La dérive autoritaire
Depuis l’avènement du renouveau démocratique, une tendance inquiétante semble se renforcer : les acteurs politiques se croient investis d’un droit absolu sur les citoyens une fois élus. Cela se traduit par des comportements autoritaires où les critiques sont mal perçues. Les exemples sont nombreux : après les régimes démocratiques des années 1990, les gouvernements successifs, notamment celui de Patrice Talon, ont vu la scène politique se refermer sur elle-même. Le débat contradictoire a disparu, et les voix dissidentes sont systématiquement réprimées.
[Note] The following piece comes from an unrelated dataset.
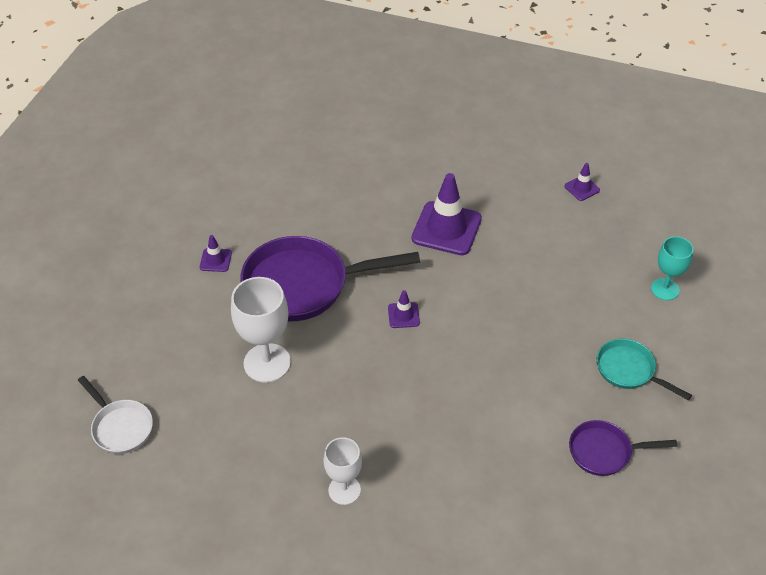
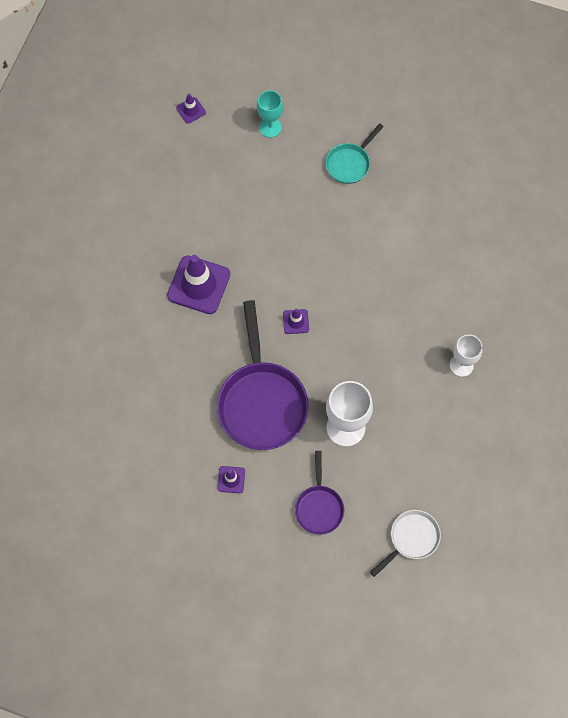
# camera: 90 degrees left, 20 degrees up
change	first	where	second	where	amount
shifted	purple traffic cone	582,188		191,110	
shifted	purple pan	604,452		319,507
Un climat de peur et d’intimidation
Face à la critique, le régime a instauré une politique de tolérance zéro. Les dissidents sont souvent soumis à des campagnes de dénigrement, leurs opinions étant rejetées au profit d’une pensée unique. Les thuriféraires du régime n’hésitent pas à fouiller dans le passé de ceux qui osent contester, brandissant le slogan “tous ceux qui ne sont pas avec nous sont contre nous”. Cette atmosphère étouffante ne fait qu’aggraver la situation, faisant peser un lourd fardeau sur l’exercice de la démocratie.
La démocratie est avant tout l’exercice du pouvoir par la majorité, mais il est impératif de garantir aux minorités le droit d’expression et un espace pour un regard critique sur la gouvernance. Ne pas le faire serait franchir une ligne dangereuse, susceptible de fragiliser davantage la démocratie au Bénin.